How Early Alzheimer’s Detection Could Save Trillions in Treatment and Care
Prevention & Treatment When it comes to your health, the sooner, the better. Learn about the importance of funding more innovative early detection options for patients who find themselves at risk for Alzheimer’s.
In my 40 years as a physician and scientist, I have learned a lot about Alzheimer’s disease. And as the son of a father with Alzheimer’s, I have seen firsthand the serious financial and emotional burden it places on patients and their families. I know the incredible difference early detection can make.
The need for new tests
Today, most Alzheimer’s patients are diagnosed after they begin to exhibit signs of dementia. The majority of older people don’t receive any kind of cognitive testing until there is a problem. Imagine if doctors only took your blood pressure after you’d had a heart attack. That is what happens to most dementia patients.
Part of the issue is the lack of good tests. Primary care doctors typically use a short cognitive assessment, which can detect problems but not accurately diagnose Alzheimer’s. PET scans that indicate beta-amyloid plaques are also available, but they are expensive and not covered by Medicare or most insurance companies.
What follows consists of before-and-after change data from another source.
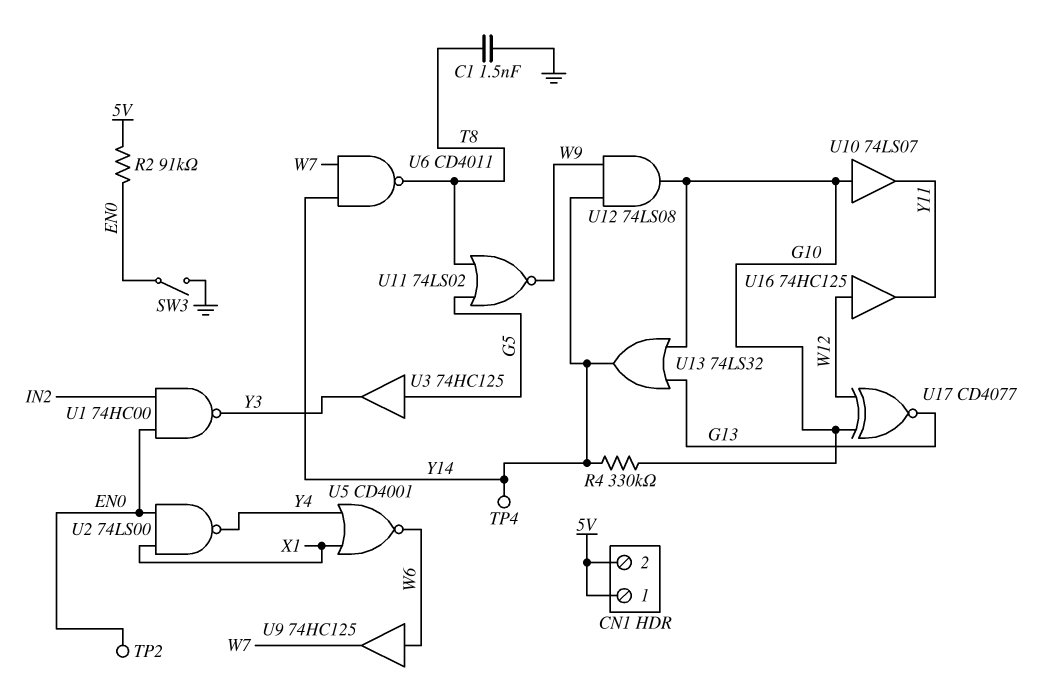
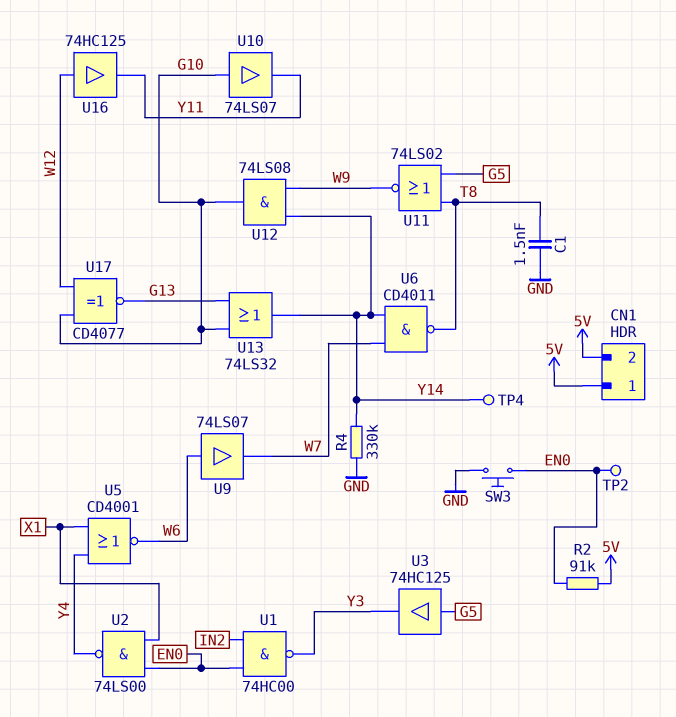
R4: 330k (G10, Y14) -> 330k (GND, Y14)
SW3: switch (EN0, GND) -> button (EN0, GND)
U9: buffer 74HC125 (in W6, out W7) -> buffer 74LS07 (in W6, out W7)

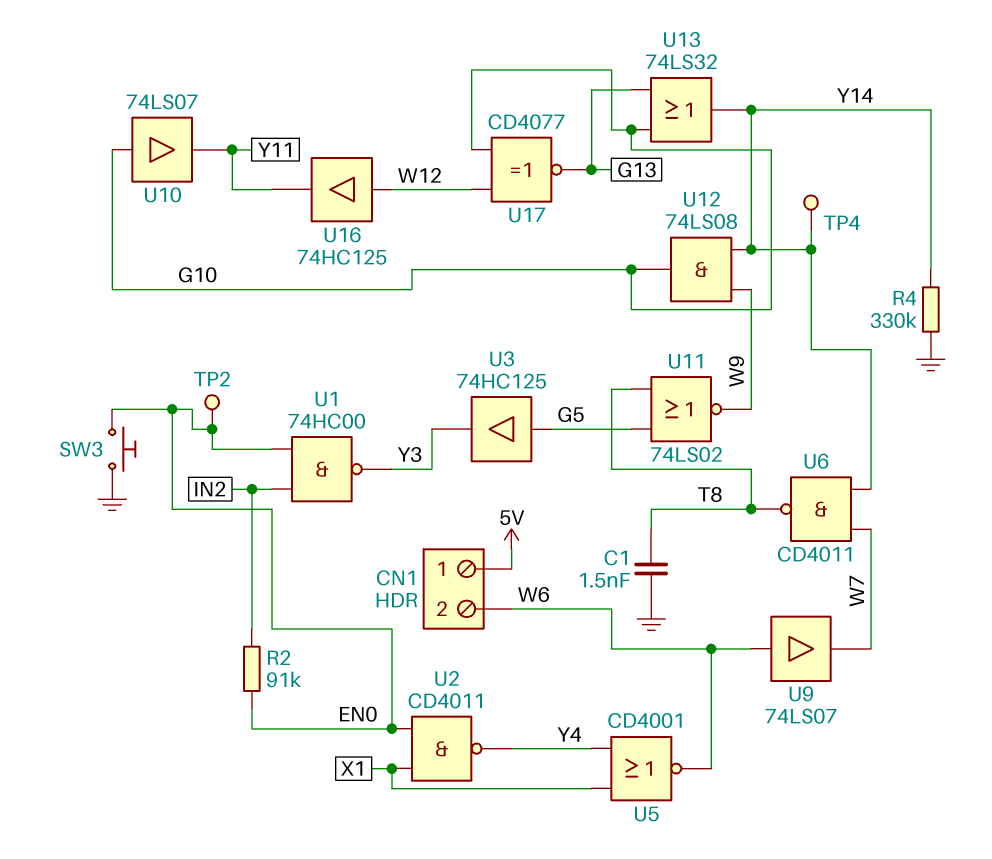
CN1 pin 2: 5V -> W6
R2: 91k (5V, EN0) -> 91k (EN0, IN2)
U2: NAND 74LS00 (in EN0, in X1, out Y4) -> NAND CD4011 (in EN0, in X1, out Y4)

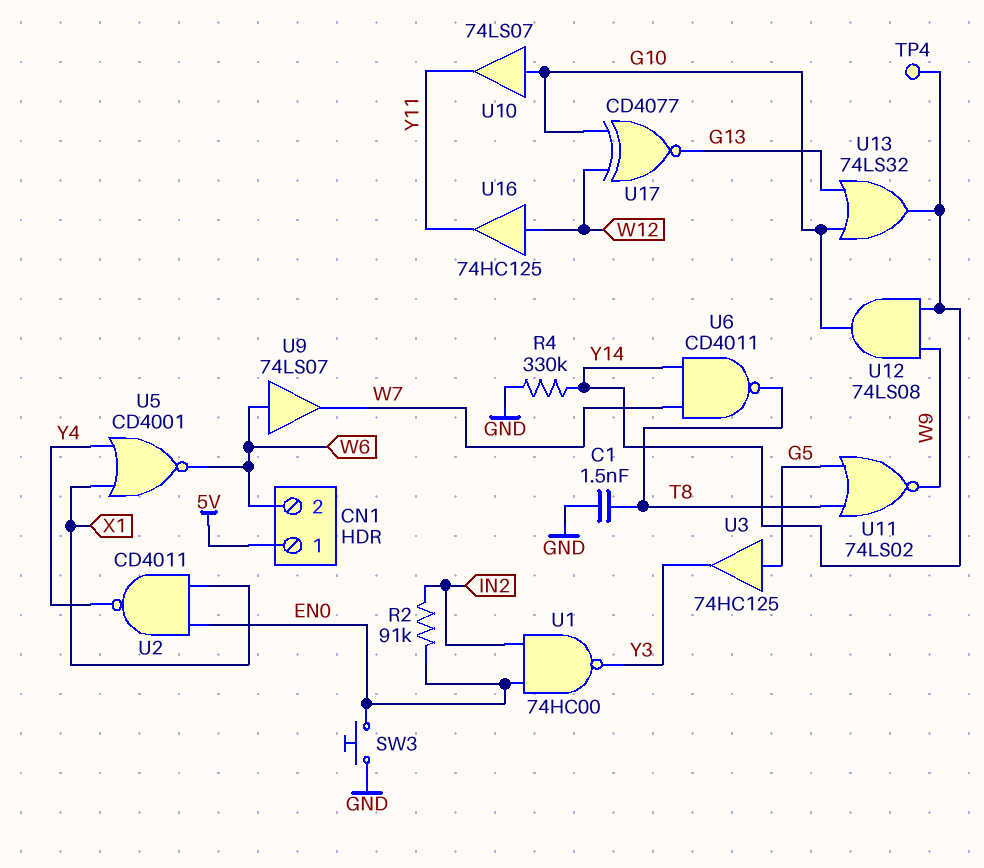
TP2: test point (EN0) -> none

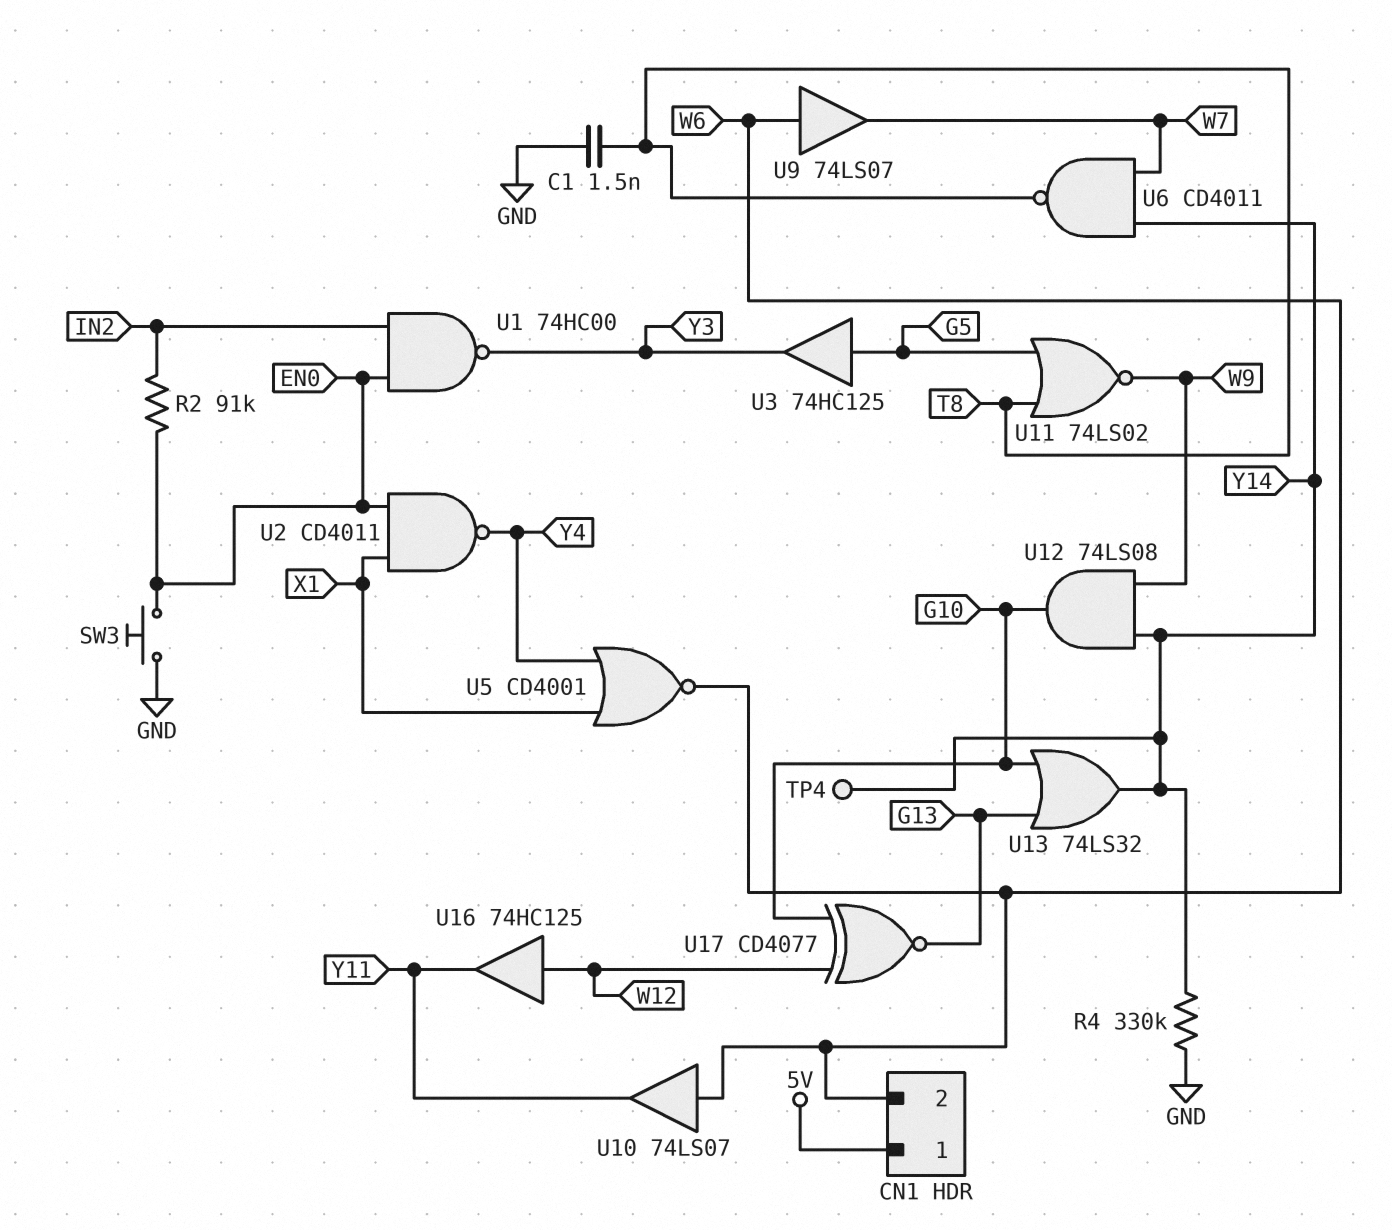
U10: buffer 74LS07 (in G10, out Y11) -> buffer 74LS07 (in W6, out Y11)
The Alzheimer’s Drug Discovery Foundation, where I serve as chief science officer, is a leading funder of new tests for Alzheimer’s. We are driving the development of blood tests, MRIs, PET scans and other biomarkers that will enable doctors to diagnose Alzheimer’s early and accurately.
A recent report estimates that early detection for Alzheimer’s could save as much as $7.9 trillion dollars in health and caregiving costs. It would enable patients to make important decisions before they experience cognitive impairment and plan for long-term care.
An early risk indicator
Early detection for Alzheimer’s could save as much as $7.9 trillion dollars in health and caregiving costs.
More importantly, if patients were diagnosed when they only had mild cognitive impairment (MCI), they could make lifestyle changes and participate in clinical trials. (Patients with MCI have memory issues a little worse than normal for their age, but no problems completing daily tasks.) We know that not all patients who get MCI will go on to develop Alzheimer’s disease. The research isn’t conclusive, but there is some evidence to suggest that exercise, adequate sleep, stress reduction and a brain healthy diet could reduce the odds of getting Alzheimer’s.
And there are drugs in clinical trials now that are recruiting patients with MCI. One phase 3 trial is testing a drug called AGB 101. It’s the first to target brain overactivity, which is common in patients with MCI. It’s possible that by calming this overactivity, AGB 101 could prevent MCI from progressing to Alzheimer’s disease, or at least slow that progression.
Detecting Alzheimer’s before patients develop dementia could reduce its financial toll and pave the way for prevention and treatment options. That’s why I and so many others in our field are committed to developing diagnostic tests for Alzheimer’s as quickly as we can.